Екатерина, Дашкова и женская власть
Все девять месяцев своего пребывания в России Казанова пытался получить место при дворе, писал Екатерине разнообразные записки и проекты реформ и вращался в самых влиятельных кругах. Пытаясь завести полезные знакомства, он даже был представлен Екатерине Дашковой — и немало удивился, когда узнал, что та занимает пост председателя Российской Академии наук:
В конце концов Казанова добился нескольких аудиенций с Екатериной Второй и лично представил ей свои проекты, но они ее не слишком заинтересовали — ни схема государственной лотереи, которую императрица сочла слишком опрометчивой, ни предложение перевести российский календарь на европейский стандарт, то есть на одиннадцать дней вперед.
Зато сама Екатерина Казанову покорила, и как бы он ни ругал екатерининский абсолютизм, об аудиенциях с ней он говорит едва ли не с большей теплотой, чем о своих любовных приключениях.
Он превозносит ее благодушие, улыбчивость и простоту в обращении, которые, на его взгляд, ставили императрицу несравненно выше короля Пруссии с его резкостью и «солдатскими манерами».
Эта доброжелательность и неизменная выдержка, по мнению Казановы, были не просто вопросом хороших манер, а залогом успеха Екатерины в чужой стране, которую она забрала из рук своего мужа, Петра III, при поддержке военных.
Казанова описывает занятную сцену, подсмотренную им во дворце: Екатерина, проходя по зале, снимает перчатки и дает целовать «свои красивые руки» двум часовым и еще одному офицеру.
При этом о ее славе «распущенной» женщины Казанова, даром что он обладал аналогичной репутацией, упоминает разве что вскользь и с тем же тактом, который так восхитил его в Екатерине.
Казанова и Екатерина виделись несколько раз: они прогуливались в саду, разговаривали о короле Пруссии, о погоде в России и Италии, о венецианской склонности к азартным играм и об упрямстве русского духовенства.

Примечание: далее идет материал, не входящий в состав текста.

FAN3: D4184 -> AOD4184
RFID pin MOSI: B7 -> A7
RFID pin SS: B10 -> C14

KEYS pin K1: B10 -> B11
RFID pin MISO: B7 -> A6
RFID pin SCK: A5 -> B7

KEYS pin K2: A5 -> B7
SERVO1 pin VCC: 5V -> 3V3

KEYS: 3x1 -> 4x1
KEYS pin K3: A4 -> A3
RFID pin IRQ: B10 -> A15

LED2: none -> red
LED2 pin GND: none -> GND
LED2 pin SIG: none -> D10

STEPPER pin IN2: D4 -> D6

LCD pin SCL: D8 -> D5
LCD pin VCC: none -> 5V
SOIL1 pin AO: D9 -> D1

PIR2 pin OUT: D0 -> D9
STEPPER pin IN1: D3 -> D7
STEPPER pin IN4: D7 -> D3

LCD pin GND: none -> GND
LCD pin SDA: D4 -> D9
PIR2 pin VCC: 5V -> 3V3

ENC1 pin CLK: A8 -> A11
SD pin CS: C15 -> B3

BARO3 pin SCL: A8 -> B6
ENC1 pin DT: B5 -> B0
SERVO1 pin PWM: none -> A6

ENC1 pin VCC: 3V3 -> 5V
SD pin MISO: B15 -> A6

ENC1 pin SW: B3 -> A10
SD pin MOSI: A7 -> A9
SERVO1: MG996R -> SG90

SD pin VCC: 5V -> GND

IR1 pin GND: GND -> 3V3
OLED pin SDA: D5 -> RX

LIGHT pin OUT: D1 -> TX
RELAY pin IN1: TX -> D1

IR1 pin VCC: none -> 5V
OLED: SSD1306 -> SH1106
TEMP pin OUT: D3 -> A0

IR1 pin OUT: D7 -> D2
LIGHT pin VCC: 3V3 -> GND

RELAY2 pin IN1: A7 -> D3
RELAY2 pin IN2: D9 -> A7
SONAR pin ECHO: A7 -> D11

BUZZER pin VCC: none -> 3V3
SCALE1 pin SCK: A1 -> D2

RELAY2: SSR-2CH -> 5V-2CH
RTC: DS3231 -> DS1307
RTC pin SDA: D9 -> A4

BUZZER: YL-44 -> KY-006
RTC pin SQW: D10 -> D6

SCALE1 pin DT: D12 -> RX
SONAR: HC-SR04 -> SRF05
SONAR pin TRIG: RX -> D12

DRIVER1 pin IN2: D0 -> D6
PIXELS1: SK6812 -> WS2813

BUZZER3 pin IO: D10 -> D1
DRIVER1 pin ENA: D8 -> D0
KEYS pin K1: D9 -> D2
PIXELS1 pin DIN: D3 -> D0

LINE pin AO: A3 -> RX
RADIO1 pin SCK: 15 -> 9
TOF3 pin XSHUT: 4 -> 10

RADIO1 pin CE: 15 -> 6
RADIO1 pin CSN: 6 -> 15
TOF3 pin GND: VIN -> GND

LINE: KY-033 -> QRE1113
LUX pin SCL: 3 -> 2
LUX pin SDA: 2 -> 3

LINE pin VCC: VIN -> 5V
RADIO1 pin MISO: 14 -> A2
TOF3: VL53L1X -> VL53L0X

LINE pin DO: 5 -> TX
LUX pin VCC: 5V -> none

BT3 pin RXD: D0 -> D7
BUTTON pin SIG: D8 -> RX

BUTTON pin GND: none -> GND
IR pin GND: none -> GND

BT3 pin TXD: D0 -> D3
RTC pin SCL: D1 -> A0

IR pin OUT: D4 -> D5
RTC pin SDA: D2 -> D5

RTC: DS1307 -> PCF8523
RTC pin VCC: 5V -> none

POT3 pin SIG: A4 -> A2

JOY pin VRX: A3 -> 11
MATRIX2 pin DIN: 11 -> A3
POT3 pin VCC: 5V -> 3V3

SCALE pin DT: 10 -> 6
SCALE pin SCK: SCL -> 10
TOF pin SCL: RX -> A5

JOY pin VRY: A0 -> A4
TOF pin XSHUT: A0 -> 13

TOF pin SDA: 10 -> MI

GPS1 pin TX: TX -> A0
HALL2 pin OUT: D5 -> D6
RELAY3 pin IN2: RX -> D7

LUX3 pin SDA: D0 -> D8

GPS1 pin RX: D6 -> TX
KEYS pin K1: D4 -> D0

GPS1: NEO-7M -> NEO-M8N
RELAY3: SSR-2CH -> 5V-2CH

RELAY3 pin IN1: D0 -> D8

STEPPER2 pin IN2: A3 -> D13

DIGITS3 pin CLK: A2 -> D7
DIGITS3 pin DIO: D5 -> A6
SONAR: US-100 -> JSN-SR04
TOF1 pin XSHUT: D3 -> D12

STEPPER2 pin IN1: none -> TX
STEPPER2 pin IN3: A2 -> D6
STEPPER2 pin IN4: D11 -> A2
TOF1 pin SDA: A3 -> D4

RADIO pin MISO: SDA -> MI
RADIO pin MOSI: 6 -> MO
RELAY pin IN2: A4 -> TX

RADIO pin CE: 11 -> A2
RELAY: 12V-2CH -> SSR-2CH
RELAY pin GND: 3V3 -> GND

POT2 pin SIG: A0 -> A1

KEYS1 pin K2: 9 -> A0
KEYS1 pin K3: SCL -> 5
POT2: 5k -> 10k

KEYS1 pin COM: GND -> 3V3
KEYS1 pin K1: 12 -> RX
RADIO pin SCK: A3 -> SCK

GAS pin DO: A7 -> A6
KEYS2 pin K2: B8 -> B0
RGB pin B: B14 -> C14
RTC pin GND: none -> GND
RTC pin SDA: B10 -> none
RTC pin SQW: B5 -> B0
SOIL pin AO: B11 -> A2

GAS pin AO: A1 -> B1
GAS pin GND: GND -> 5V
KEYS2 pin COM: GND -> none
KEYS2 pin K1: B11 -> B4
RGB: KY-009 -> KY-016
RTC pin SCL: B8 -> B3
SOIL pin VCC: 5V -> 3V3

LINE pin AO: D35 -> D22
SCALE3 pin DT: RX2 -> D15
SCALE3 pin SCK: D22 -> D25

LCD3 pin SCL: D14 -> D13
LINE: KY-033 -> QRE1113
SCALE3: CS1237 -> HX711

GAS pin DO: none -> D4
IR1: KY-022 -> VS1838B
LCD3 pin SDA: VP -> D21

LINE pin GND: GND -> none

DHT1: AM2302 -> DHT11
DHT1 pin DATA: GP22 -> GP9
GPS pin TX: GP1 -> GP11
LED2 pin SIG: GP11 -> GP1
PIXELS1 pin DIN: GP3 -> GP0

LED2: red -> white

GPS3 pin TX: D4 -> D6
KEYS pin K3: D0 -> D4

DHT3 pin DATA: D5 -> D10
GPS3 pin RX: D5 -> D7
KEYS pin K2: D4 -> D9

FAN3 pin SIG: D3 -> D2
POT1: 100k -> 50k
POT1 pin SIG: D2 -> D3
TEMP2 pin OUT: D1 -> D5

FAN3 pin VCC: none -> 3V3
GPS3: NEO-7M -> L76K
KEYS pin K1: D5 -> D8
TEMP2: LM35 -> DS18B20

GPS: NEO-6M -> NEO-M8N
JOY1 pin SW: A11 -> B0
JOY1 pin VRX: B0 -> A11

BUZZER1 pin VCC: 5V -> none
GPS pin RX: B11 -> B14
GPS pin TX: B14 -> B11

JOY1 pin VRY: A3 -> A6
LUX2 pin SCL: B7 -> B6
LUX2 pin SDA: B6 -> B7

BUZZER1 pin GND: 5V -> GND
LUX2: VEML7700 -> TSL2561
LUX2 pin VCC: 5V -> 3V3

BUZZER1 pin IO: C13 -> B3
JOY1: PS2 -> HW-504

Екатерина благоволила образованному иностранцу, но устроиться на службу к императрице Казанова так и не сумел.
Спустя девять месяцев в холодной и деспотичной стране Казанова решил продолжить поиски счастья и отправился в Польшу, а потом в Испанию. Перед отъездом из России он передал Заиру своему другу архитектору Ринальди — почтенному и весьма обеспеченному итальянцу шестидесяти лет, которому она давно нравилась.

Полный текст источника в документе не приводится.